About the 1-Minute Film Competition
The 1-Minute Film Competition is an initiative of Australian Teachers of Media (ATOM). It provides Australian and New Zealand primary and secondary school students with the opportunity to make a 60-second short film or animation, and win fantastic prizes in the process.
The theme for the 2022 competition is ‘Dreams’. (The theme in 2021 was ‘Connection’.)
Prizes for each category will be announced soon!
For more information, read the competition rules here.
Australian Teachers of Media Inc. (ATOM) is an independent, not-for-profit, professional association that has been promoting the study of media and screen literacy for nearly sixty years. Our goal is to empower students, teachers, parents, and film enthusiasts to analyse and better understand the screen products we enjoy.
To achieve this, ATOM publishes two critically acclaimed magazines, Metro and Screen Education. Screen Education focuses on educational articles that support primary and secondary teachers who use screen-based materials in classrooms. The articles provide the background information and the questions for critical class discussion, creating a valuable resource for teachers, parents, and students alike. Metro covers screen production from Australia and the Asia-Pacific region, and publishes longer articles more suited to screen industry professionals, film enthusiasts, and senior secondary and tertiary film and media educators and students.

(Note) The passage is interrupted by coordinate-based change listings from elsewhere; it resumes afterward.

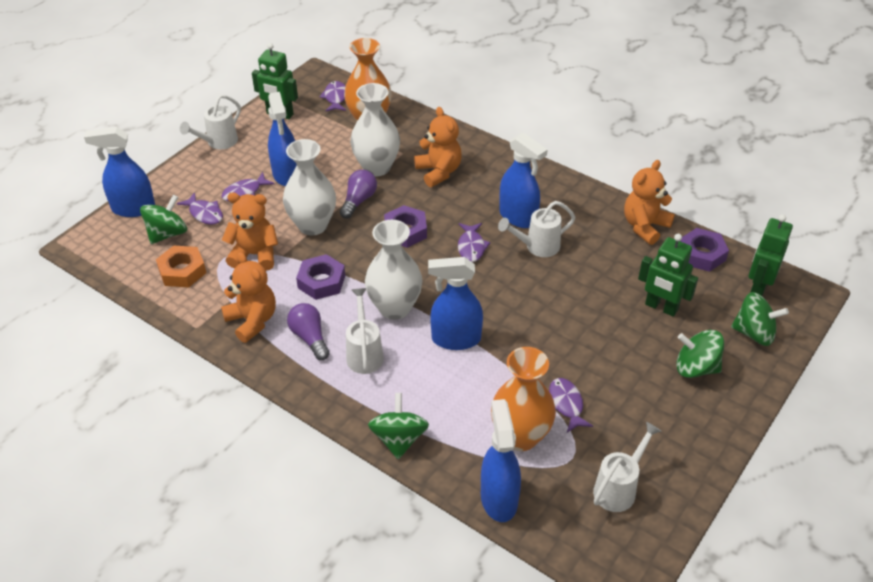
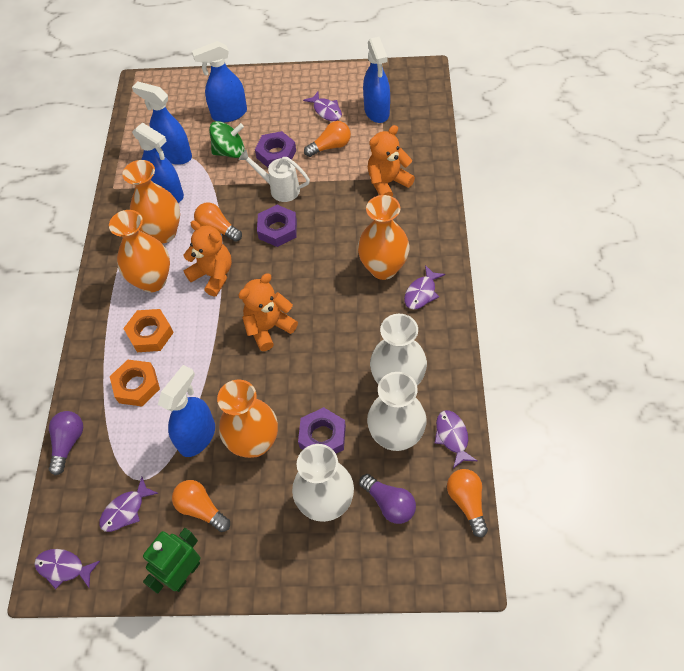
green robot: 3 -> 1
green spinning top: 4 -> 1
orange light bulb: 0 -> 4
orange nut: 1 -> 2
orange teddy bear: 4 -> 3
orange vase: 2 -> 4
white watering can: 4 -> 1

ATOM is deeply involved in supporting teachers to create better, more engaging lesson plans for the younger generation. We produce in-depth study guides and make them available to download from The Education Shop (free for the first eighteen months). ATOM Study Guides help teachers prepare units of work for their classes on contemporary issues that are relevant to the curriculum. The guides usually cover at least three curriculum areas, depending on the film or program being covered. ATOM has now produced over 1500 study guides, covering all subject areas across all year levels in primary and secondary education.
ATOM also runs state, national and international conferences for media and education professionals, and organises screenings of feature films and documentaries for teachers and lecturers throughout Australia via online bookings. Educators can sign up to ATOM’s email lists here.
ATOM runs the ATOM Awards – open to all screen content producers in Australia and New Zealand – with dozens of categories, including many specifically for primary, secondary and tertiary students. The ATOM Awards have been a staple in the Australian screen industry since 1982.
Notable finalists and winners include:
- Adam Elliot, for Uncle – a finalist for Best Animation in the 1998 ATOM Awards – and Brother, winner of the 2000 ATOM Award for Best Animation. Elliot has gone on to become one of Australia’s best animators, winning the 2004 Academy Award for Best Short Animation.
- Rachel Griffiths, for her directorial debut short film Tulip, finalist at the 1999 ATOM Awards for Best Short Fiction (Open). Tulip also won the OCIC award at the Melbourne International Film Festival, and Griffiths has gone on to win a trove of awards, including a Golden Globe, Screen Actors Guild Awards and AFI Awards.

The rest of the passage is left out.